Marek blickte immer noch verständnislos drein.

„Das ist kein Lagerfeuer! Unten am Strand, bei der Chiesa Madonna dell‘ Angelo, bauen die Jugendlichen einen riesigen Scheiterhaufen aus den ausrangierten Weihnachtsbäumen. Der wird dann heute Nacht feierlich entzündet und entlang der Salita dei Fiori gibt es Musik und Stände, an denen man Salsicce mit Polenta, belegte Panini und natürlich Vino caldo kaufen kann.“

„Das hört sich gut an“, dabei dachte er in erster Linie an Essen und Trinken, „gehen wir hin?“

„Ich muss ohnehin dabei sein, denn der Zeitung ist das sogar einen Artikel wert. Aber schön, wenn du alter Brummbär mal aus deinem Loch kommst.“

Nachdem sie ausgetrunken und bezahlt hatten, Marek nahm sich noch eine Schachtel MS mit, schlossen sie sich dem immer größer werdenden Strom von Menschen an, der sich in Richtung Altstadt bewegte. Gegenüber der Piazza Vescovado stiegen sie die weißen Marmorstufen zur Uferpromenade hinauf. Das Meer lag ruhig und seltsam hellgrau gefärbt vor ihnen und schien ohne erkennbare Trennungslinie am Horizont in den milchigen Himmel überzugehen. Eine merkwürdige Stimmung ergriff sie beide, als sie über die endlos scheinende Wasserfläche blickten, trotz, und inmitten des Trubels um sie herum. Ein Gefühl, als wäre die Welt in Watte gepackt. Alle Geräusche traten zurück und schienen von weit her zu kommen. Ein Gefühl, gleichermaßen des inneren Friedens und der Beklemmung. Silvana drückte sich gegen Mareks Schulter. So verharrten sie und sogen die Stille in sich auf. Erst nach einer Weile gelang es ihr als erste sich aus dieser Stimmung zu lösen, die sie beide umfing.

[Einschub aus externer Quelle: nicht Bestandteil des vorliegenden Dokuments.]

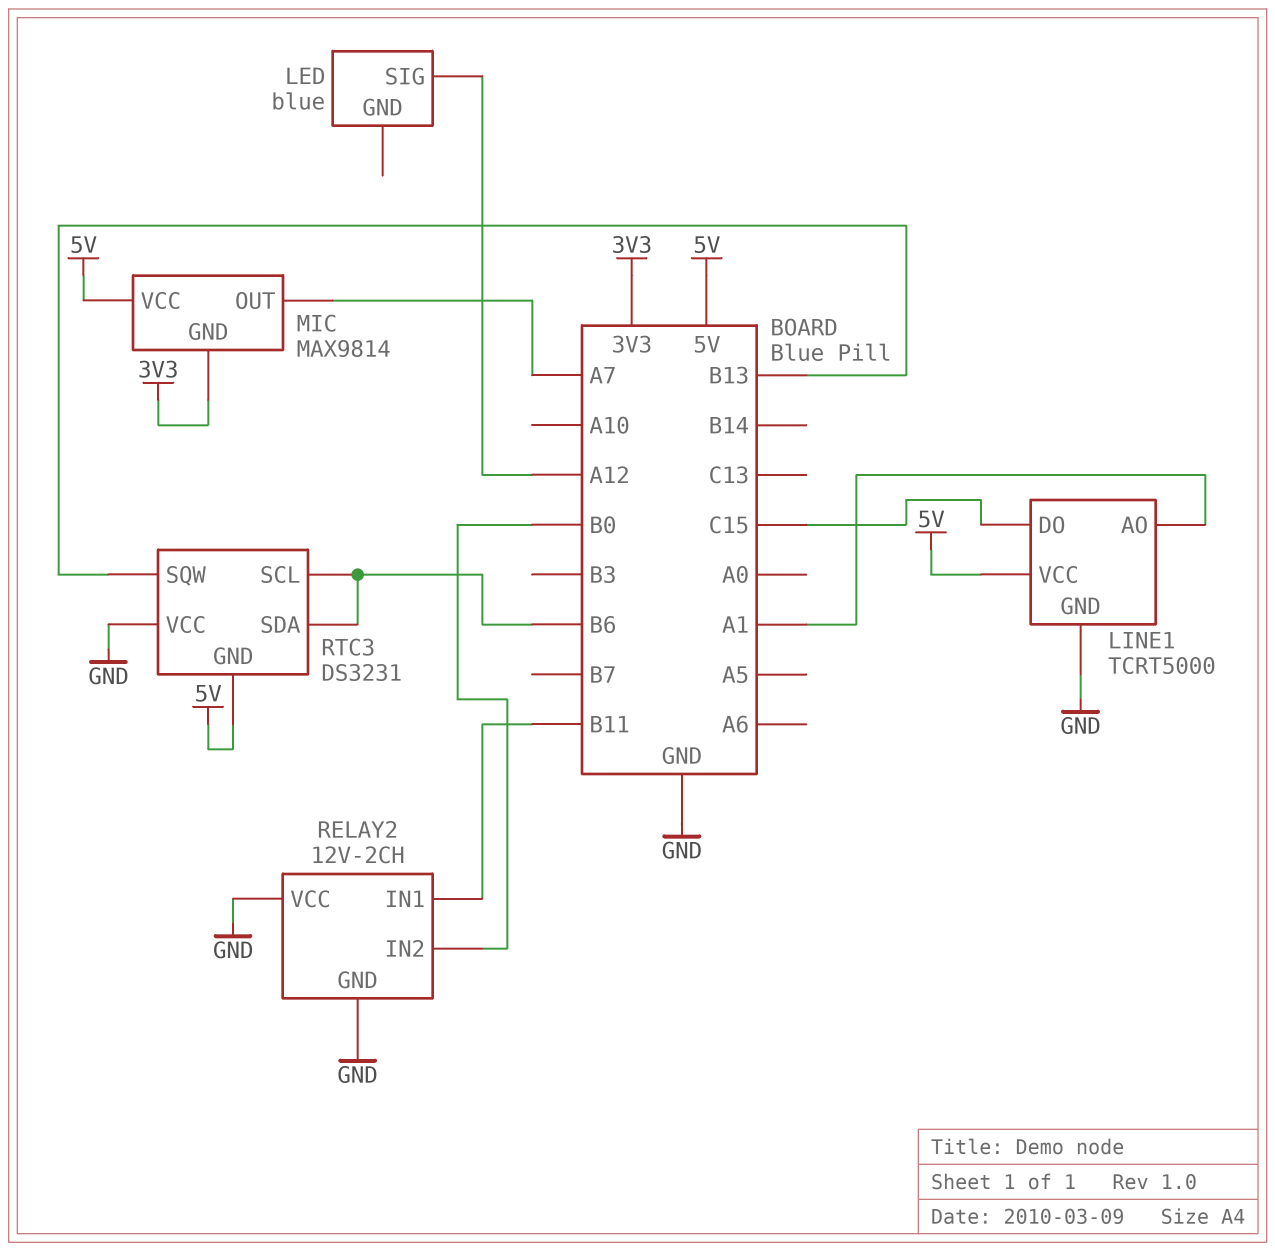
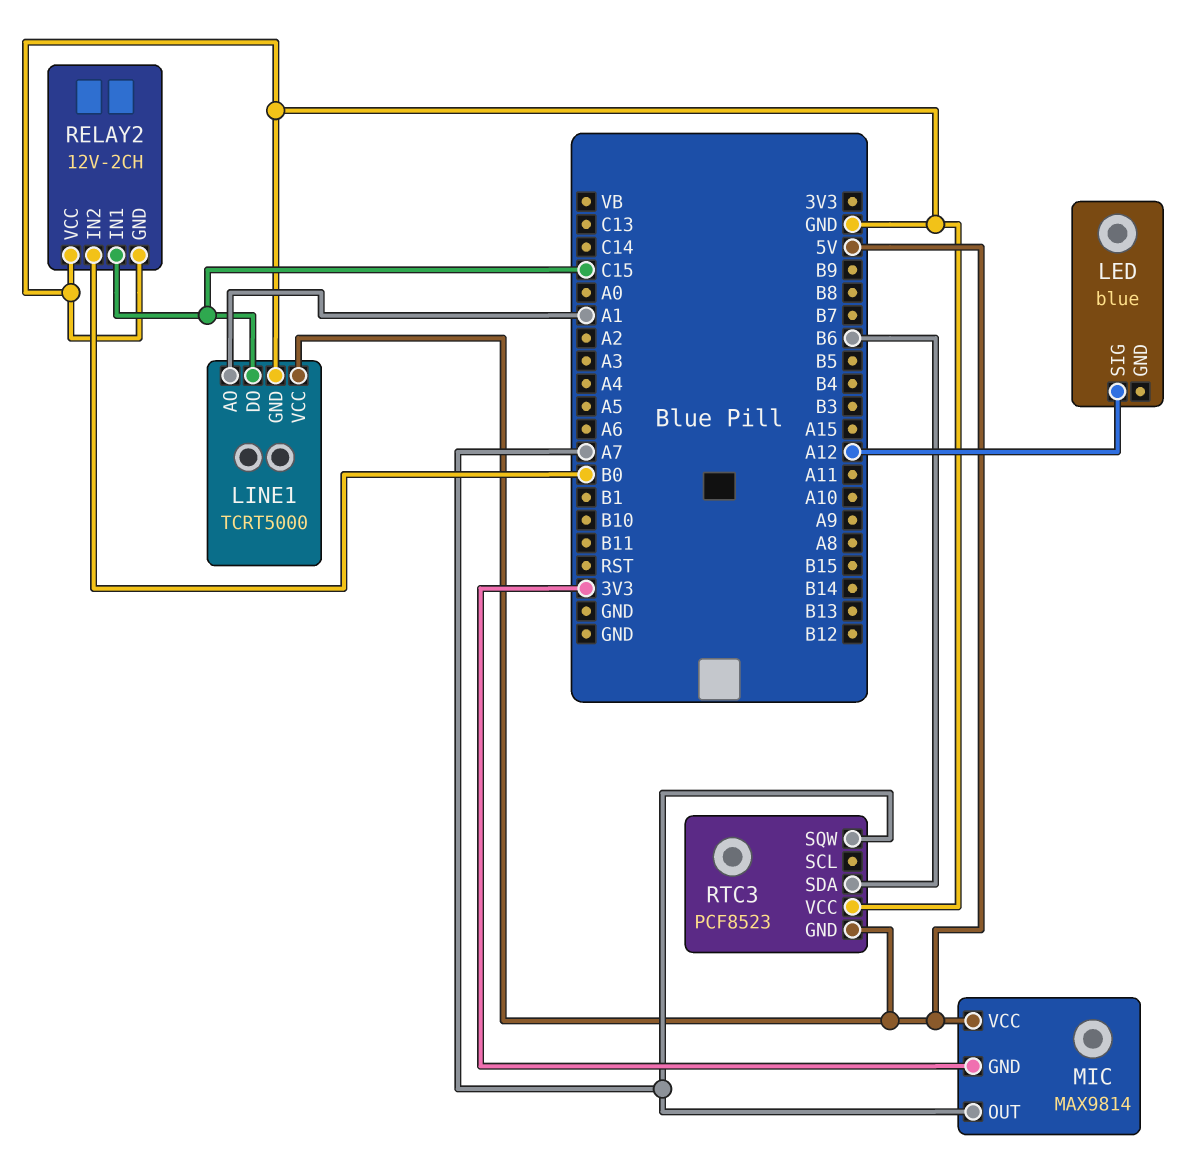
RELAY2 pin IN1: B11 -> C15
RTC3: DS3231 -> PCF8523
RTC3 pin SCL: B6 -> none
RTC3 pin SQW: B13 -> A7

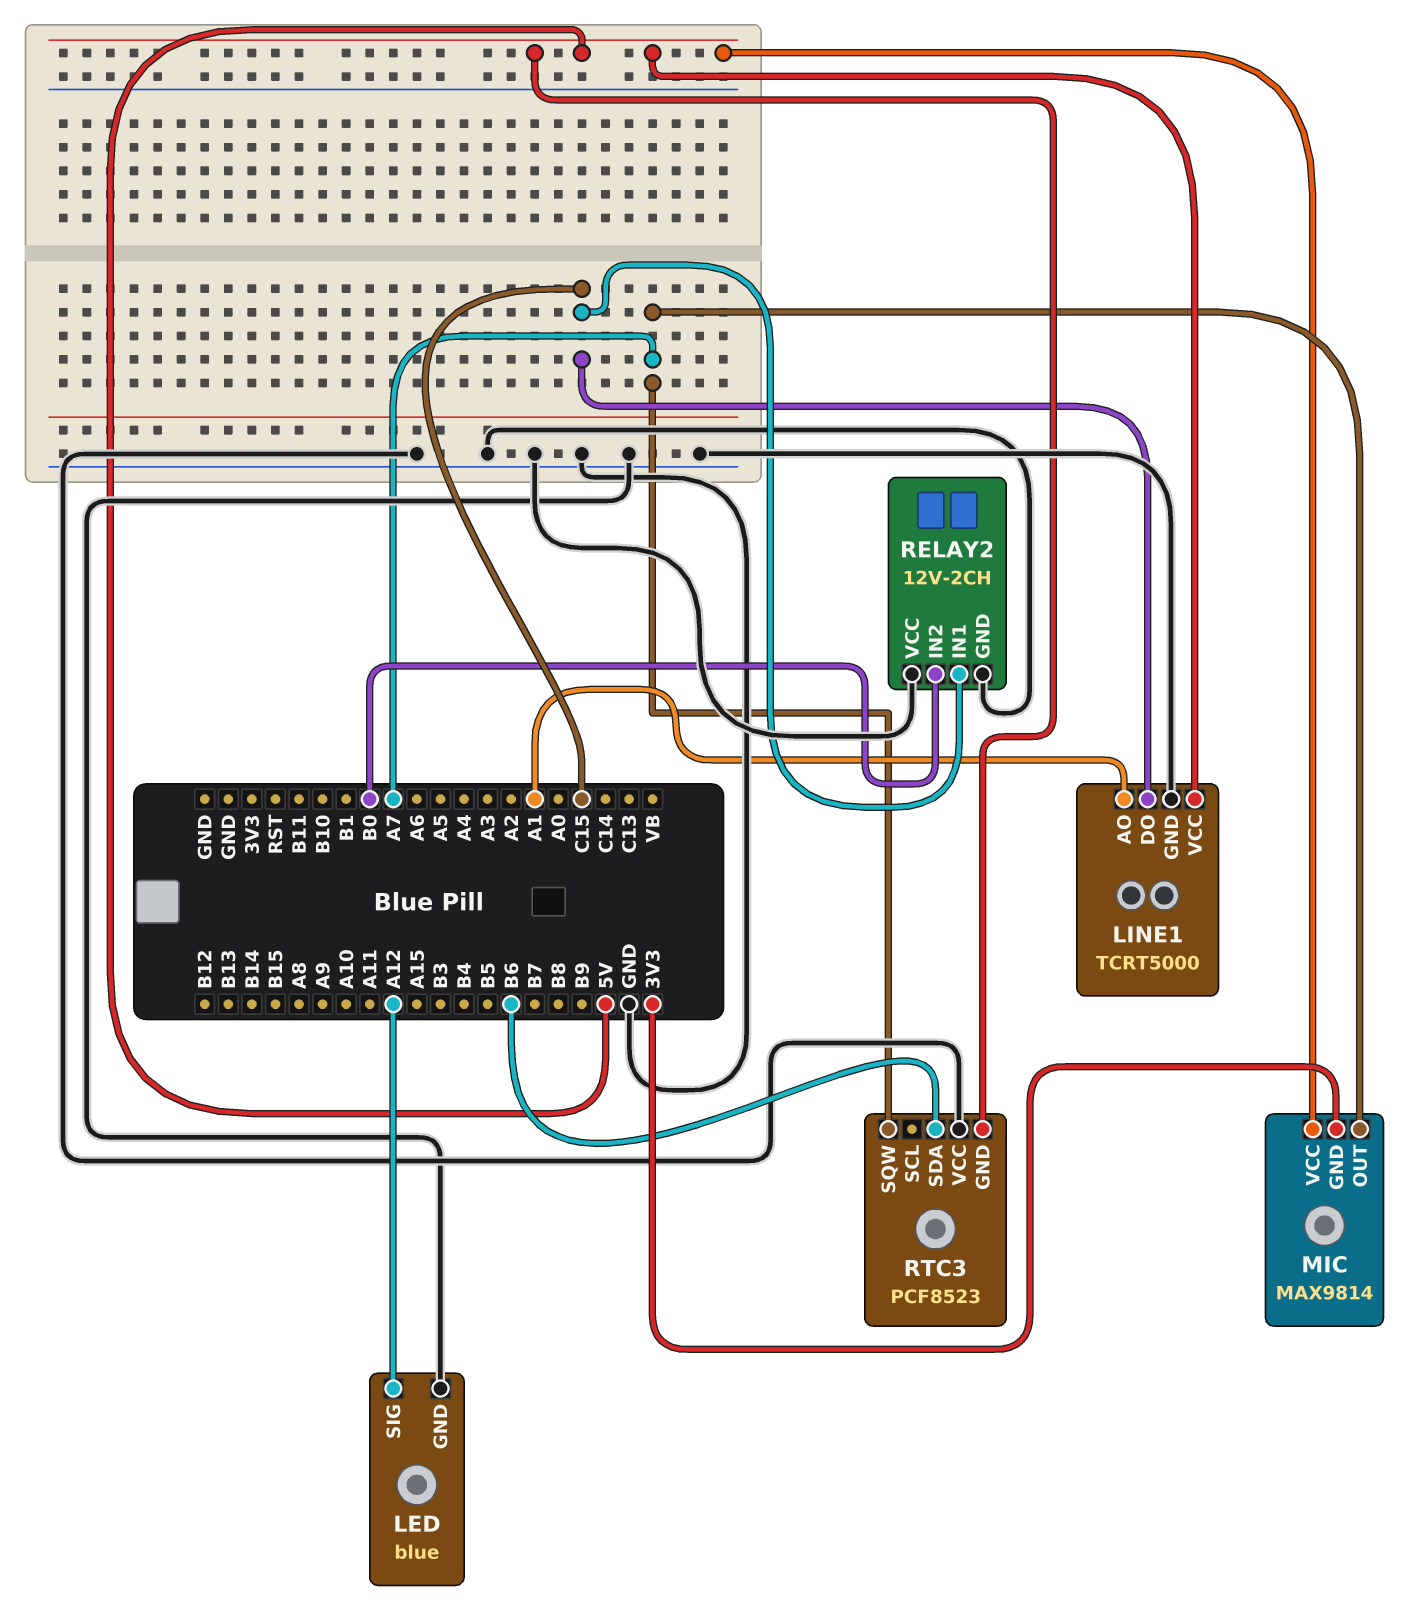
LED pin GND: none -> GND

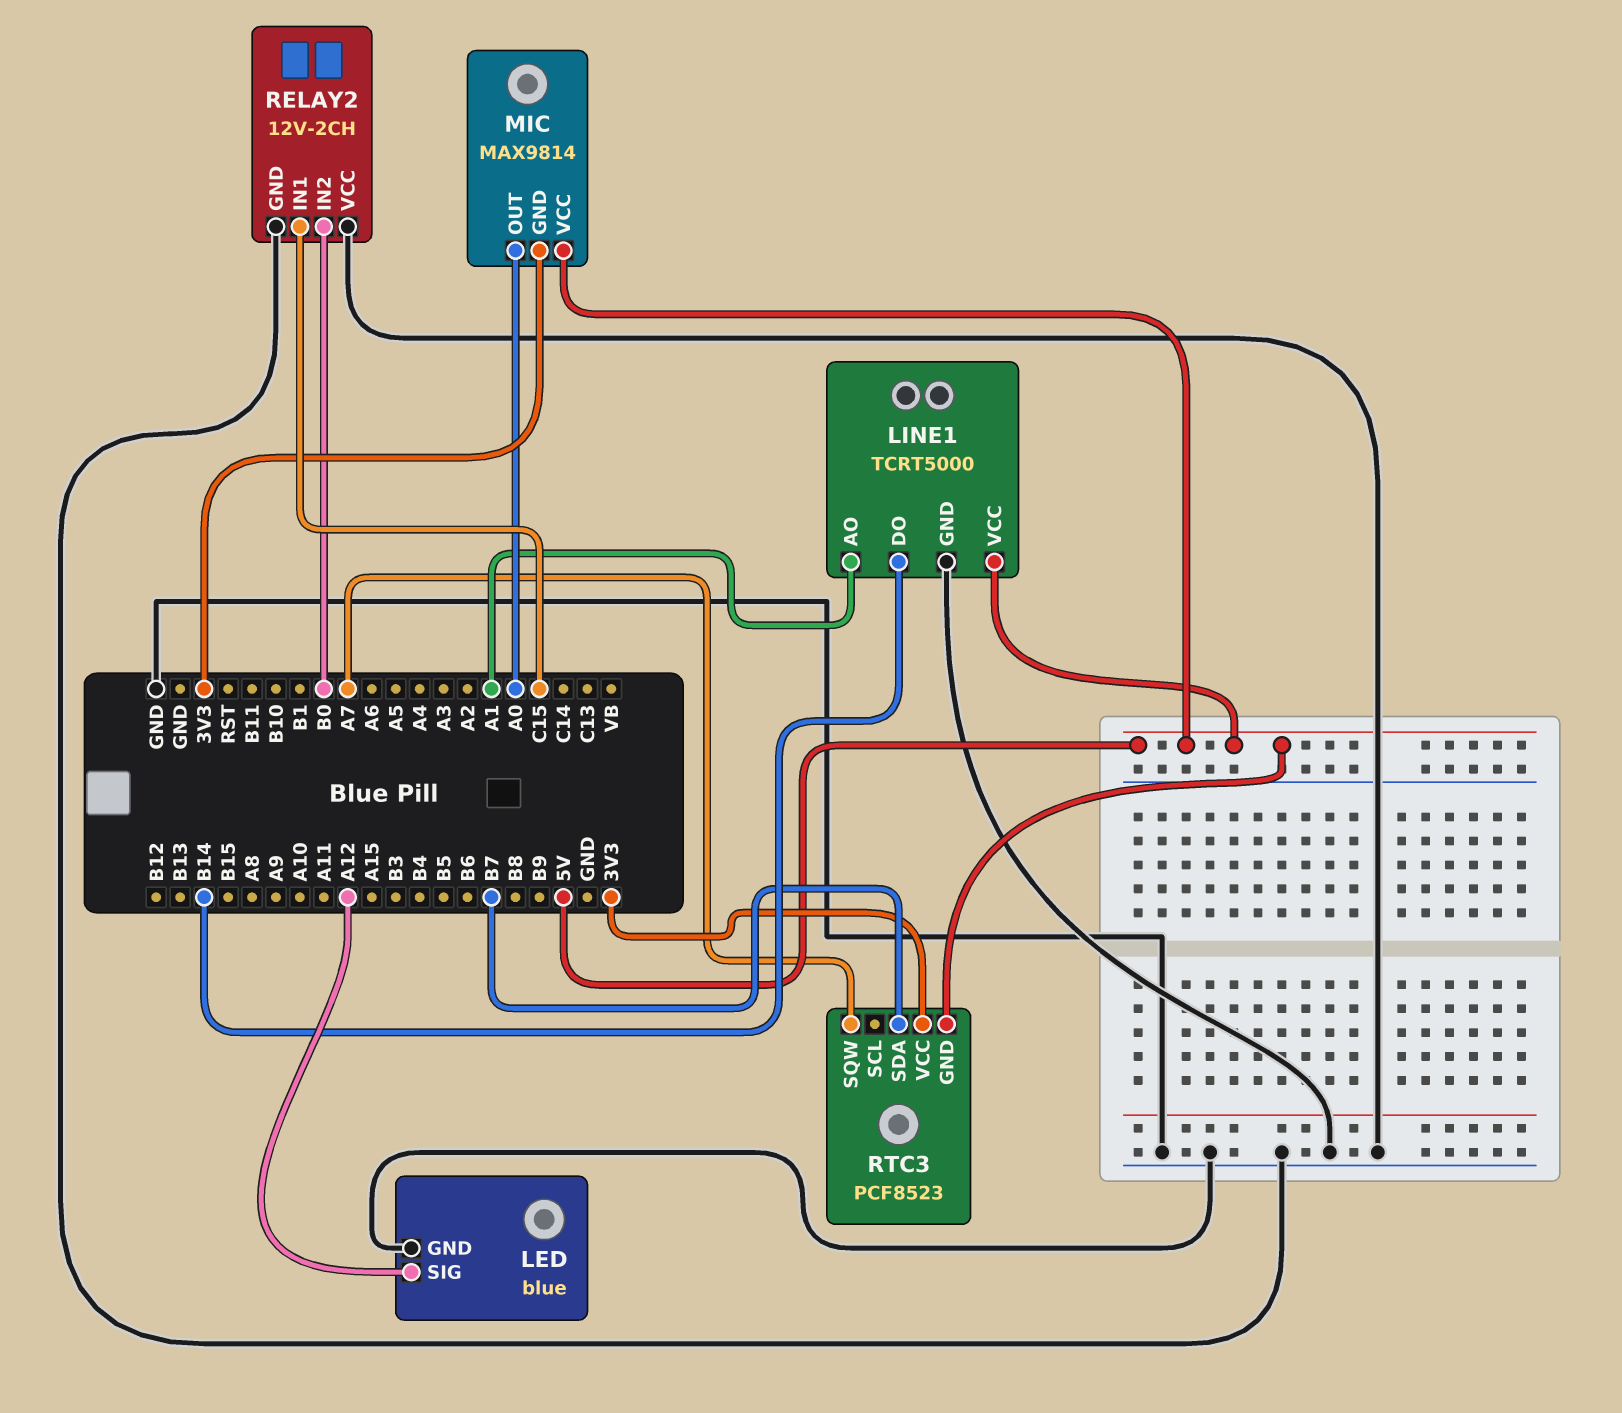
LINE1 pin DO: C15 -> B14
MIC pin OUT: A7 -> A0
RTC3 pin SDA: B6 -> B7
RTC3 pin VCC: GND -> 3V3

„Komm, lass uns weiter gehen.“

Noch bevor sie die Chiesa Madonna dell‘Angelo erreichten, konnten sie links daneben, in der Strandbucht, die vor Jahrhunderten einmal der Hafen von Caorle gewesen war, den riesigen Haufen aus Nadelbäumen, Brettern, Balken und Stroh erkennen, der dort aufgeschichtet war.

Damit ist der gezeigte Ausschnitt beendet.